Lembrei das crônicas após ler reportagem sobre os Verissimos na Folha de S. Paulo. É que neste ano completam-se 120 anos de nascimento e 50 da morte de Erico Verissimo, grande romancista e pai do famoso cronista. E Luis Fernando, para tristeza de seus fãs, aos 89 anos está bastante doente e há anos já não escreve.



Não preciso falar aqui sobre as obras monumentais de pai e filho. Mas olho para a minha modesta biblioteca e lá vejo todos os romances de Érico naquela bela coleção de capa vermelha lançada pela Editora Globo de Porto Alegre, em 1979. Também comprei essa coleção em um sebo, já nos anos 1990.

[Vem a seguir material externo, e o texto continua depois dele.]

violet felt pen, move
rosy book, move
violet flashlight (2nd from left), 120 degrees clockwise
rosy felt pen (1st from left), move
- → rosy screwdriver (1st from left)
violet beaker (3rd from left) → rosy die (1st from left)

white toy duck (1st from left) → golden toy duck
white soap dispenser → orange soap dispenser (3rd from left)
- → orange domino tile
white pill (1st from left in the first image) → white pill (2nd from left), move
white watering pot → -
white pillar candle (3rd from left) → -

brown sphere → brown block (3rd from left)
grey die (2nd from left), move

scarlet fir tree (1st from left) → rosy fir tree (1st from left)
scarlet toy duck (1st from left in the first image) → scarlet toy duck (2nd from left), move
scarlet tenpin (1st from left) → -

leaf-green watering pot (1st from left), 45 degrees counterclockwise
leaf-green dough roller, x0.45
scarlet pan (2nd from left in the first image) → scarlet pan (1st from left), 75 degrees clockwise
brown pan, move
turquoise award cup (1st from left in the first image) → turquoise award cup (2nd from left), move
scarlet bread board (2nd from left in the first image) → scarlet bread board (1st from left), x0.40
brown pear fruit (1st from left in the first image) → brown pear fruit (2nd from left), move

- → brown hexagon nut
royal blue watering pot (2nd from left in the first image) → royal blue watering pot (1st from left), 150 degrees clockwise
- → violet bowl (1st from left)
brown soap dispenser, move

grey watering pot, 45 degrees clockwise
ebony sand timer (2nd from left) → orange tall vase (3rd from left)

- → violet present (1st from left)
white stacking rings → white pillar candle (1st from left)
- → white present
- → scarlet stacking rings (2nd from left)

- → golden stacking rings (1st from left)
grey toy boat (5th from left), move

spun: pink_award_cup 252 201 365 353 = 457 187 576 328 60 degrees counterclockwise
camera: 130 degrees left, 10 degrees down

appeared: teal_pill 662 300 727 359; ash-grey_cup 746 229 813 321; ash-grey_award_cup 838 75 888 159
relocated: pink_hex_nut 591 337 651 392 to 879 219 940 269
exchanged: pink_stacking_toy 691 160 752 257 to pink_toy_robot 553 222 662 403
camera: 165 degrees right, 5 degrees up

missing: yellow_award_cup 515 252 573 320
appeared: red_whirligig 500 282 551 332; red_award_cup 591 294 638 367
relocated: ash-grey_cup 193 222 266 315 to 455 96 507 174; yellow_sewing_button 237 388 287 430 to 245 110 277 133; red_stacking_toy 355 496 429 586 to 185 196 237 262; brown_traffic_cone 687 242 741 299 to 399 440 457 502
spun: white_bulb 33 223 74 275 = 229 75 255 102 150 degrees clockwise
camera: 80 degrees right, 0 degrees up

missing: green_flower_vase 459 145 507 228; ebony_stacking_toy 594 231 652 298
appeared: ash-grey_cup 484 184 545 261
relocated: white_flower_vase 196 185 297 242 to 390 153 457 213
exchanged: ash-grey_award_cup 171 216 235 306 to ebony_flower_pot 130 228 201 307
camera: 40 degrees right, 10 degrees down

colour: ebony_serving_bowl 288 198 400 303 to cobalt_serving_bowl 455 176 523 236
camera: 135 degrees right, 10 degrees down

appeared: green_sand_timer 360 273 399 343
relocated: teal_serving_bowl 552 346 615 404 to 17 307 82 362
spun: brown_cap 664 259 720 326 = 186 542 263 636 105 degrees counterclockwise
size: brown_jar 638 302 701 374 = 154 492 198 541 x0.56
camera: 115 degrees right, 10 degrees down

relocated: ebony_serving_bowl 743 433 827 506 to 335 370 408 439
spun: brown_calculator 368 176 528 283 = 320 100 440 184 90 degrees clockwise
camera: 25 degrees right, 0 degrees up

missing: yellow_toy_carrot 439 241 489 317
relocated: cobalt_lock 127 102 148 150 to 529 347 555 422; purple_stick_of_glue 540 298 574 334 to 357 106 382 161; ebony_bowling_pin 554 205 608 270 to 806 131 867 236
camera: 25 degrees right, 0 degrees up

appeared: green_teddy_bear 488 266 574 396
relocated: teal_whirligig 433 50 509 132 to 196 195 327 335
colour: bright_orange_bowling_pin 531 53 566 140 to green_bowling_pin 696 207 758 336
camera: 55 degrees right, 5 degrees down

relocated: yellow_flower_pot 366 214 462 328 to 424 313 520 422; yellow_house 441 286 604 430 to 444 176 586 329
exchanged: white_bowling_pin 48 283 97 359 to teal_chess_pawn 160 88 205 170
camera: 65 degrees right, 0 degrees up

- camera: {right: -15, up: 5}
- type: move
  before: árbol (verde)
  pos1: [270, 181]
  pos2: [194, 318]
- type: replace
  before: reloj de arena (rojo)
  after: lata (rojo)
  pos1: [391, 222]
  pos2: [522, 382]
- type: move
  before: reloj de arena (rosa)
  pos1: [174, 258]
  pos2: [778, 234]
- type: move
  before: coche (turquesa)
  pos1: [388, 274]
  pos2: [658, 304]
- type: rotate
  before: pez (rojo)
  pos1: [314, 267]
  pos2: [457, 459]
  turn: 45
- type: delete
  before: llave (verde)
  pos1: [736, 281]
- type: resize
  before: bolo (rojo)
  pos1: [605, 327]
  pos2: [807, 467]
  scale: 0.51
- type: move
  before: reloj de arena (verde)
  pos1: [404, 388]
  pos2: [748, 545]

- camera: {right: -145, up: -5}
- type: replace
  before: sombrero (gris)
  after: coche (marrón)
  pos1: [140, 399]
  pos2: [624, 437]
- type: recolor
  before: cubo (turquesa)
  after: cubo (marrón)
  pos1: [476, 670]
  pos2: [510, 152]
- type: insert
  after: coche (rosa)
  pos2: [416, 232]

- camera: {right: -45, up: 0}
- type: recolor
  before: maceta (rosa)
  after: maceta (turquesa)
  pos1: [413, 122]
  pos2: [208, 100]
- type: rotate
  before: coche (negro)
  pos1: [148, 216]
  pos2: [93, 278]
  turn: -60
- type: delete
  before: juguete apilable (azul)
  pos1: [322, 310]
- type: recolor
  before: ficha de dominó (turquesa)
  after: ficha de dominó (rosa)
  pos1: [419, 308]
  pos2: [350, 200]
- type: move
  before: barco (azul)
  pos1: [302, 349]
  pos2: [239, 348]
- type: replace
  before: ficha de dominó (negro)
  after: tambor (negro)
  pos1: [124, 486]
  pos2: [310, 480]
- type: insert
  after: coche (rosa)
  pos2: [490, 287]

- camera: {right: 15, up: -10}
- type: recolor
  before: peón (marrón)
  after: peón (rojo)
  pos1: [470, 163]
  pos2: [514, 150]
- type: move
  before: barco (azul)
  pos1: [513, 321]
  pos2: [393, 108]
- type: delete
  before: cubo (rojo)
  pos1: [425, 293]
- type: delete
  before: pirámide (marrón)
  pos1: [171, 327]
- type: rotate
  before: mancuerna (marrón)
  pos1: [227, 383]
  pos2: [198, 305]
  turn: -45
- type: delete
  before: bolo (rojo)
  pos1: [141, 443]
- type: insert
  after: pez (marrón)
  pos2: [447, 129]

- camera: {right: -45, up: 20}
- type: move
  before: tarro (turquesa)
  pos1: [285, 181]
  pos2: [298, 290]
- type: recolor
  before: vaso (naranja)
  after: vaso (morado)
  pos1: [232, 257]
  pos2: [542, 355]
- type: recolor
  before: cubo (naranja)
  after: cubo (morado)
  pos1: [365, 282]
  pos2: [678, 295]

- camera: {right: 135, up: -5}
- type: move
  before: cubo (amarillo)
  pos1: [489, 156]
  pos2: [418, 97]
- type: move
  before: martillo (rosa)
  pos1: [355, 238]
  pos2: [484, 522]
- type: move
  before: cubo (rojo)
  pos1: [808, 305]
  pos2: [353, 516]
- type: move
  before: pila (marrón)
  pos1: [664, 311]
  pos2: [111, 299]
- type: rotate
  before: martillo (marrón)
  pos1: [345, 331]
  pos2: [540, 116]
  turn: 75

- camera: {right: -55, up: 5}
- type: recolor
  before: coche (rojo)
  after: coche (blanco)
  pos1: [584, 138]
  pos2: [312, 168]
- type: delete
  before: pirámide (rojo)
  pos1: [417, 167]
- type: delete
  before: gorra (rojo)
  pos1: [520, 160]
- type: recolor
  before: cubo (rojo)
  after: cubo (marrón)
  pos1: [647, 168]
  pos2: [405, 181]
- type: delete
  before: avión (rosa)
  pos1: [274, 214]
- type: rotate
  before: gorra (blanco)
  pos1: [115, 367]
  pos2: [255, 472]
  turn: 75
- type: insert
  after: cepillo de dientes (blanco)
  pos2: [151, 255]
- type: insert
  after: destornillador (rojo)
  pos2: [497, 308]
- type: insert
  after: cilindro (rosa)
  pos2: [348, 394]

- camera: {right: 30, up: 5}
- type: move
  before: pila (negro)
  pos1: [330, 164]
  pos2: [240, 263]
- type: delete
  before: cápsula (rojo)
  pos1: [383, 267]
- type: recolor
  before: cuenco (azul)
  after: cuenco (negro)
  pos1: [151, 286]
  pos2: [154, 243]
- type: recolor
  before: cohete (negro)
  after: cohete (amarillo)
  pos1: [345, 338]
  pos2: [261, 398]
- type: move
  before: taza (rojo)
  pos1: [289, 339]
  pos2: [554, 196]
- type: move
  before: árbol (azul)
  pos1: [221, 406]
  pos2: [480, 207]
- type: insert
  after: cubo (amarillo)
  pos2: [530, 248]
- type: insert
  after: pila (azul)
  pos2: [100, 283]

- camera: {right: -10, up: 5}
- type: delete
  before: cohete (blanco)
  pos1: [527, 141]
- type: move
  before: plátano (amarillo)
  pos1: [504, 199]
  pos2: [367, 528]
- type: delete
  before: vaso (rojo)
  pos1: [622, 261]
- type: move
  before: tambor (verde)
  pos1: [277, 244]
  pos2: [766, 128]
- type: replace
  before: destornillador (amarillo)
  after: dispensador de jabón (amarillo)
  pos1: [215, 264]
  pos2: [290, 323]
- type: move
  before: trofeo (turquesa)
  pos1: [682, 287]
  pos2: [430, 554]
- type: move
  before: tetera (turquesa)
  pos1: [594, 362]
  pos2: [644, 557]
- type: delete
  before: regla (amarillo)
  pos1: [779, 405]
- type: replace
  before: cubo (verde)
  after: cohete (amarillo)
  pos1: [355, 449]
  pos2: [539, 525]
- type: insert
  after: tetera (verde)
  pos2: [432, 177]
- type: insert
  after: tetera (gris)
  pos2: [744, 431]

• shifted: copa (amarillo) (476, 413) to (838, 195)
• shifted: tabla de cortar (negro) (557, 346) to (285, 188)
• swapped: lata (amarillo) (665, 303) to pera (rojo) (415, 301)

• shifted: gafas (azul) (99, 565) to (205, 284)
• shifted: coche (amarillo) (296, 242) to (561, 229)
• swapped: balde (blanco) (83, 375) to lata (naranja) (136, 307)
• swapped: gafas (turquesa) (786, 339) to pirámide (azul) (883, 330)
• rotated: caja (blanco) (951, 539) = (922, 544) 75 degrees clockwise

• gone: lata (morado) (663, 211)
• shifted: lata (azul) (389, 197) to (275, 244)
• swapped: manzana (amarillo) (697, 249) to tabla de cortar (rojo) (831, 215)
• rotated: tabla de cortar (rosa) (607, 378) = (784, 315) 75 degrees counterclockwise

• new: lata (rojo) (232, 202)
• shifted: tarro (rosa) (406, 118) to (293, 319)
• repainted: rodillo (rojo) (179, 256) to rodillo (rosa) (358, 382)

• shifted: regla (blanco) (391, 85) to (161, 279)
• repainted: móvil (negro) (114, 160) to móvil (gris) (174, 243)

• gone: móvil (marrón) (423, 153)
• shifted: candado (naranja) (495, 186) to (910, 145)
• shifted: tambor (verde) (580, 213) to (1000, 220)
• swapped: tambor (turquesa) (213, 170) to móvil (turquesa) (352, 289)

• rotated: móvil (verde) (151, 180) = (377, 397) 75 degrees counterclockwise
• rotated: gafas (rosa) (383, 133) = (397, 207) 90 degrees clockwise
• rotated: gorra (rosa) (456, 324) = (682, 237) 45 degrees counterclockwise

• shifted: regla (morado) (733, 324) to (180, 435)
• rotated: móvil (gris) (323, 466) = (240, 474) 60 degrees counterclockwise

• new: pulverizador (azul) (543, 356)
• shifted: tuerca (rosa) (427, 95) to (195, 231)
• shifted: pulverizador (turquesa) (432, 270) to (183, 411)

Do filho tenho poucos livros, dois de crônicas e dois romances, mas o que li e vi (adorava as tirinhas “As cobras”) de Verissimo em jornais e revistas ao longo de quase quarenta anos dariam uma enciclopédia ilustrada.


E ao ler sobre a saúde debilitada do filho e as efemérides em homenagem ao pai me vêm muitas histórias. Lembro quando li o primeiro livro de Erico Verissimo: “Olhai os lírios do campo”, que me arrebatou. Tinha eu 14 anos de idade, para citar Paulinho da Viola, e chorei com a triste história de Olívia. Dizem que certa vez Erico afirmou em entrevista que não gostava daquele livro, que seria um romance menor diante de sua grande obra, apesar de ter sido um best-seller.


Se ele disse isso eu não sei, mas eu leitor adorei ler aquele livro, que considero um melodrama humanista que me influenciou bastante na minha formação.


E lembro de algo mais recente, trinta anos atrás!, quando ao ler uma das crônicas de Verissimo no saudoso JB vi que estava do lado certo, ainda que a grande maioria de meus colegas da grande imprensa estivessem encantados com o presidente intelectual que havia domado a inflação e prometia modernizar o Brasil.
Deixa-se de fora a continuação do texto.